Tasked with talking to people who are Lansing Made, one of the first who came to mind was Lillian Werbin. A welcoming and passionate voice behind the operations of Elderly Instruments of Lansing, Werbin’s thoughtful approach to business and life is impressive.

 

Q: you’re elderly instruments.

A: I am, well the Werbins are. I am in an industry that is completely based on the friendships and relationships outside of business. The music is a conversation that is friendly and familiar. The transaction is a conversation. My passion is a simple exchange of ideas and words. Without that, it’s a lonely life. That’s the spine of who we are, is making sure people come back to see us.

 

Q: How is it when people find out who exactly you are?

A: I’m Stan’s daughter. I run operations.

 

Q: Let’s put that in perspective. stan is white of skin.

A: Yes, I’m adopted. I’m a black female. What is difficult about that position is forever having to explain that position. I’ve never felt that who I was would hinder my business’s ability to move forward in the world that we are living right now. In this world that we’re in right now, who I am is becoming more important to the overall conversation.

 

Q: you had to learn so much more than the business. How did that make you feel?

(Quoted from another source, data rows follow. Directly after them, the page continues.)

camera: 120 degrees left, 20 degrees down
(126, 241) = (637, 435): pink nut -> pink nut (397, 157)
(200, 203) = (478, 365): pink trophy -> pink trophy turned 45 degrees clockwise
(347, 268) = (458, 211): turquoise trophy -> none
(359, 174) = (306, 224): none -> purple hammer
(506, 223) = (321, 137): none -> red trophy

A: At first a little irritated. Irritation turned into thoughtfulness. Thoughtfulness turned into patience. Then patience turned into willingness to communicate.

 

Q: can you speak about the famous people that shop at elderly?

A. You’re going to be disappointed. We don’t treat them any differently. We are matching uniqueness to individuals. We match individuals to uniqueness. We don’t care what is in your pocket. If you want to come in and play it, we encourage you to do so.

 

Q: how have your parents transcended with your presence in their life?

A: We are so grateful for each other. I hope the essence of who I have become teaches them that they are just as good as they hope and believe they are. They are most certainly the best people I’ve ever known.

 

Q: what is one of your pinnacle moments as a business person?

A: The growth in myself. You couldn’t have told me six years ago that I was running a business with 45 employees and everything that comes with considering each of them and their needs. But I’m humbled by my own ability to keep them all at the same level of respect.

 

Q: what is one of your biggest business accomplishments being a black business owner?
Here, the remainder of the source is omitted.